Review of
The Great Raid,
DVD
Five out of five stars
Based on a true story with little embellishment
On April 9,
1942, somewhere between 60 and 80 thousand American and Filipino soldiers
surrendered on the Bataan peninsula in the Philippines. At the time of their
surrender, they had undergone a siege where they were on short rations for some
time and had few medical supplies. Therefore, the men were already suffering
from malnutrition and disease. After a brutal transport to POW camps where many
died along the way, some of the soldiers ended up in a camp at Cabanatuan, where discipline was brutal and the Japanese
executed prisoners for minor offenses.
In
1945, American forces were advancing and defeating the Japanese in the
Philippines. Orders came down from the Japanese High Command that the POWs were
to be killed. Hearing of this, the US military decided to carry out a daring
raid behind the lines in order to free the Americans at Cabanatuan.

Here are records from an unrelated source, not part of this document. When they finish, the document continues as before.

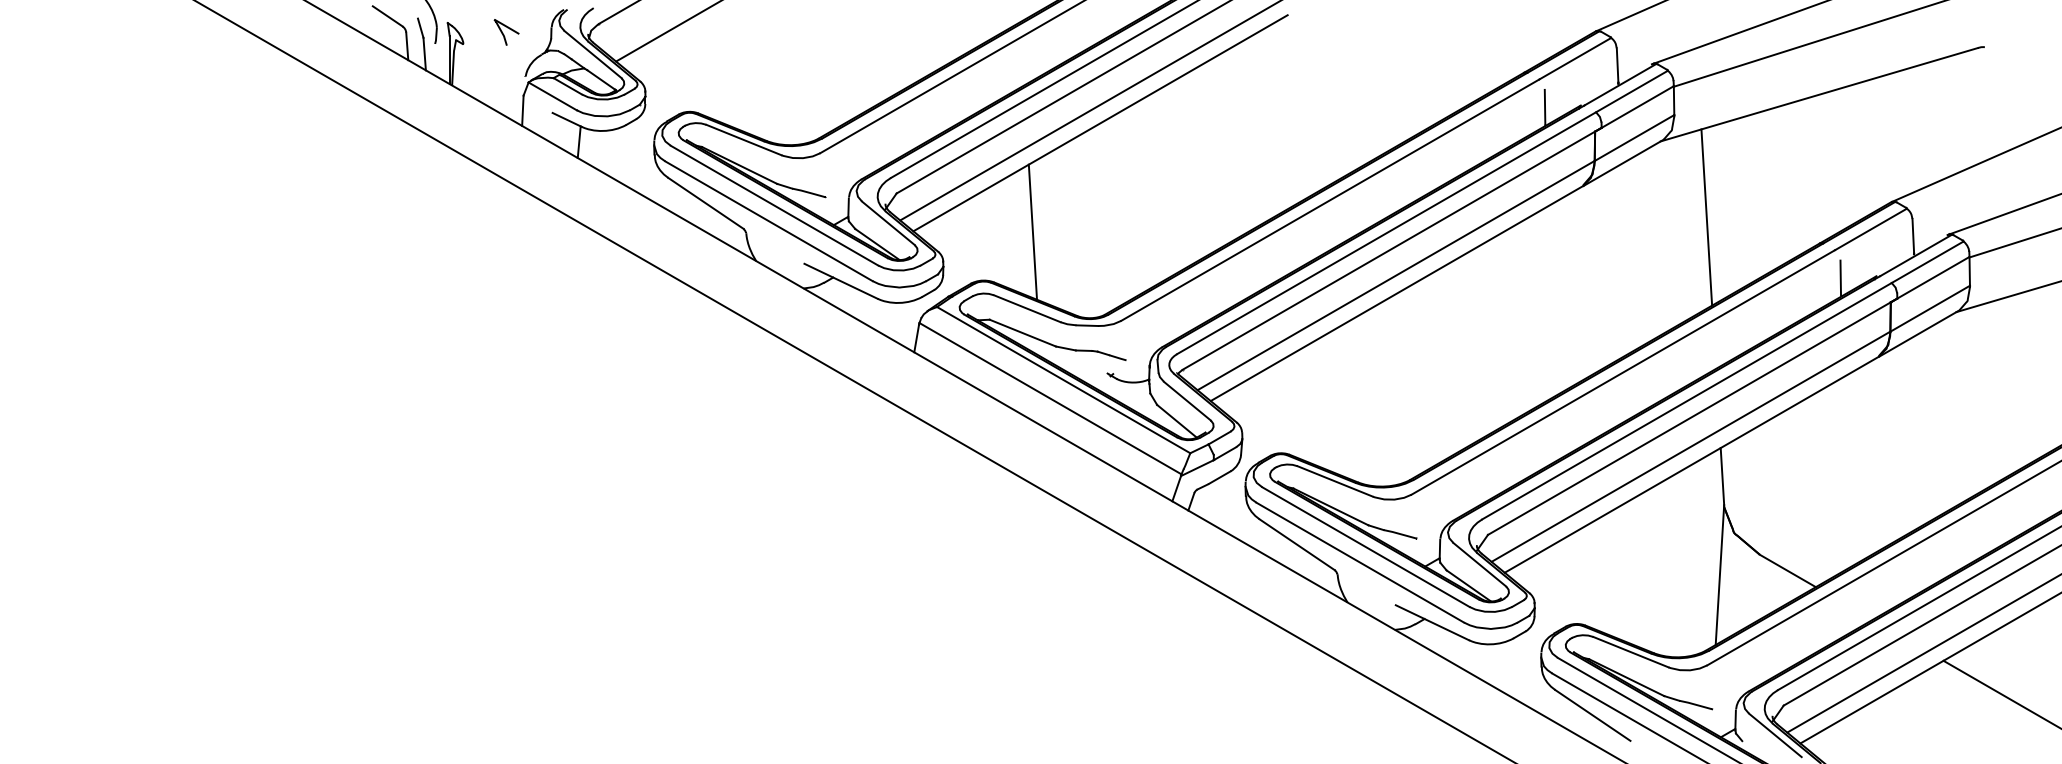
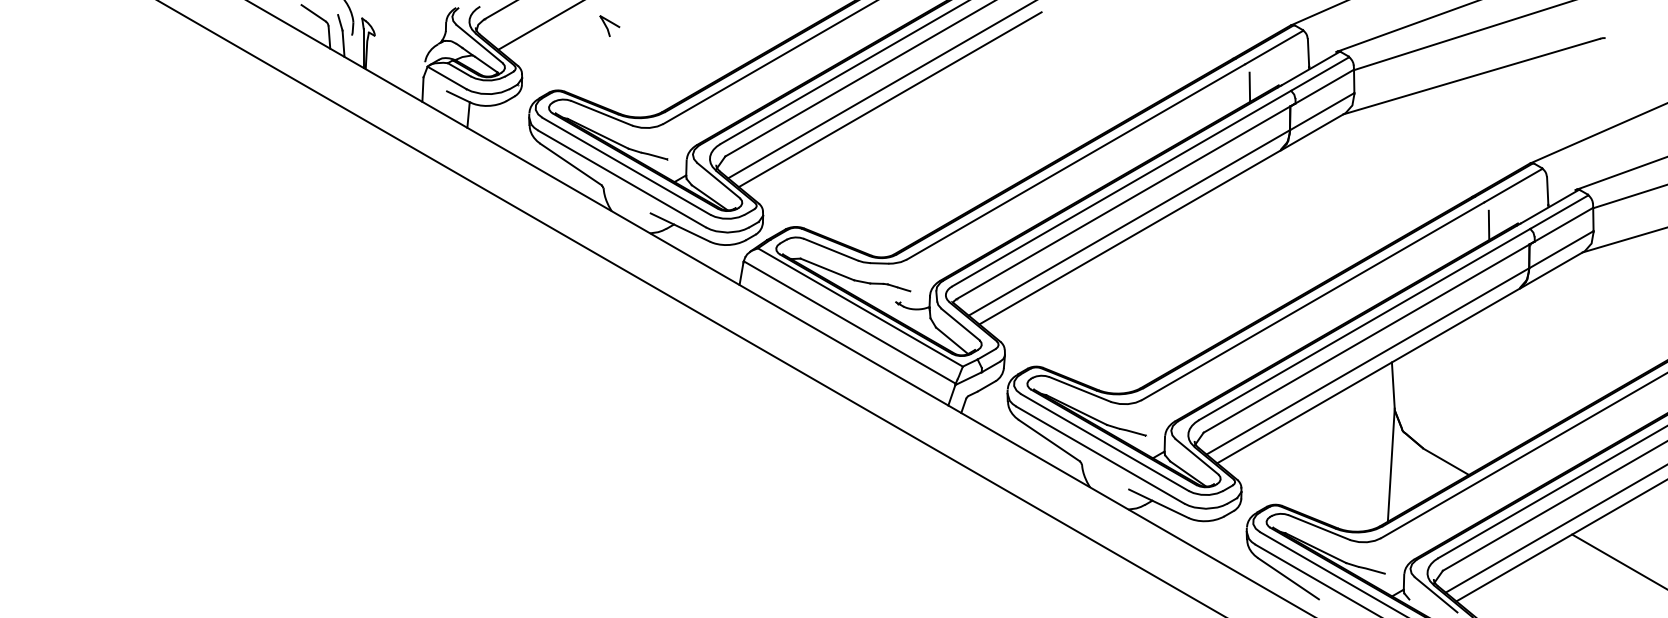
part: (506, 31) -> (609, 25), moved
line: (1706, 216) -> (1380, 175), removed
line: (1032, 231) -> (835, 187), removed

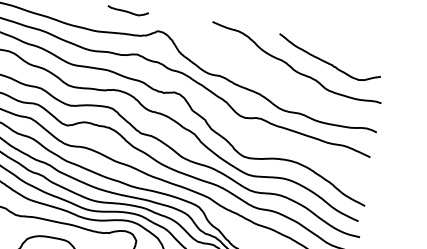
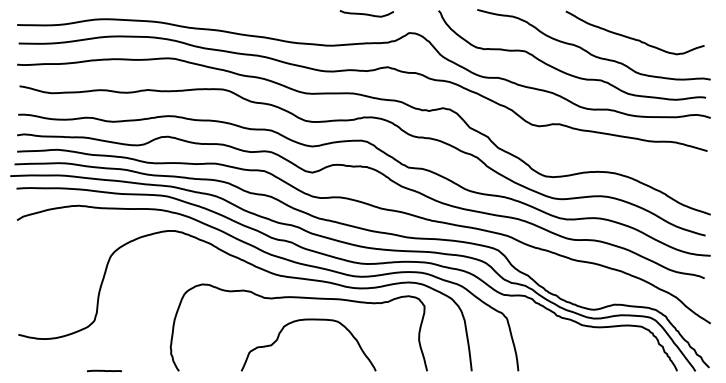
curve: (271, 79) -> (564, 71), added

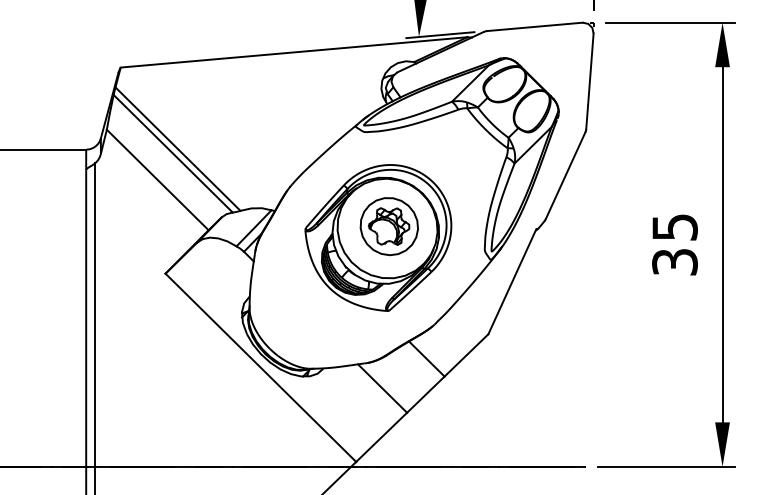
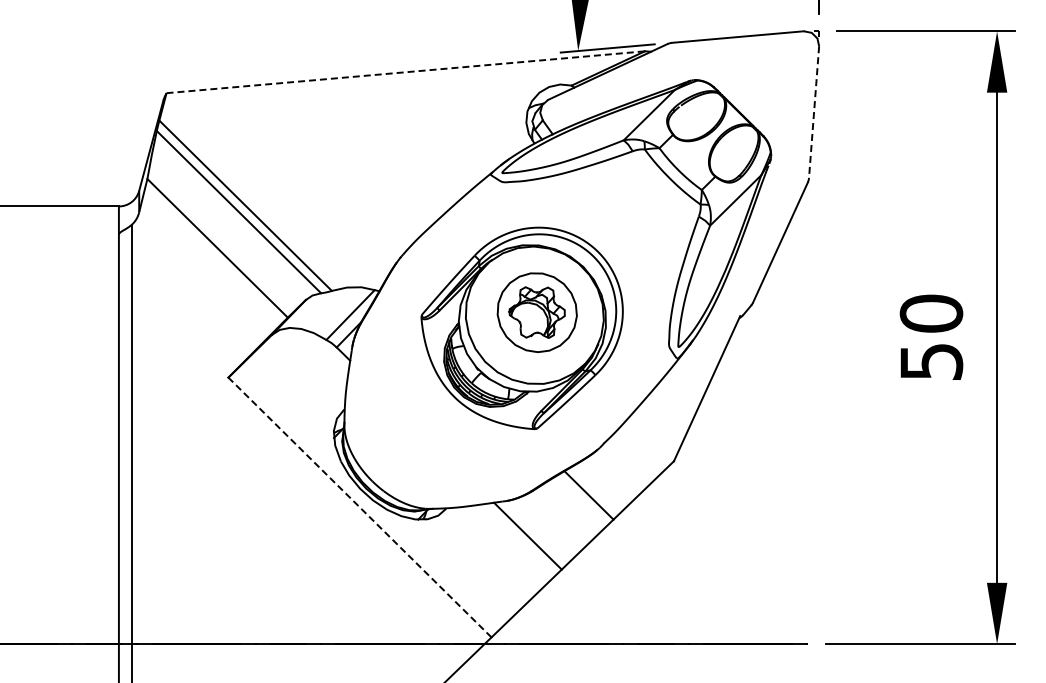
line: (294, 52) -> (406, 72), solid -> dashed
line: (590, 81) -> (814, 112), solid -> dashed
text: (674, 243) -> (931, 336), 35 -> 50
line: (260, 367) -> (359, 507), solid -> dashed

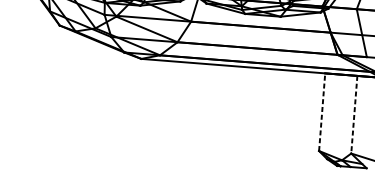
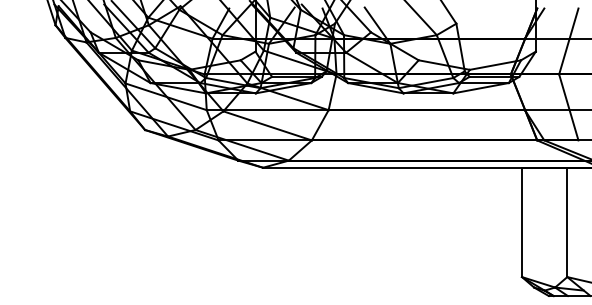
line: (322, 112) -> (522, 222), dashed -> solid
line: (354, 114) -> (567, 222), dashed -> solid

To be successful, the men would have to infiltrate on foot for many miles and
engage and outfight a superior force of Japanese soldiers. That mission was
successful and all of the Americans still alive were rescued and brought back
to U.S. held territory. This movie describes that operation and the context
within which the action took place.
The
location shots move from the resistance forces in Japanese held territory to
the Cabanatuan
camp itself to the forces engaged in the planning and moving forward to the
attack. The Filipino guerilla forces are given due credit for their role in the
operation and there appears to be little in the way of embellishment of what
was a daring, dynamic raid that helped even the score of the appearance of U.
S. abandonment of Bataan.
It
is a great war movie because the emphasis is on the planning, emotional states
of the main players and the importance of the operation. There were no super
soldier moments. The surrender of the U. S. forces on Bataan was the numerically
largest surrender in the history of the U. S. military. This movie is about the
U. S. coming back so that they could prove that the men were not forgotten.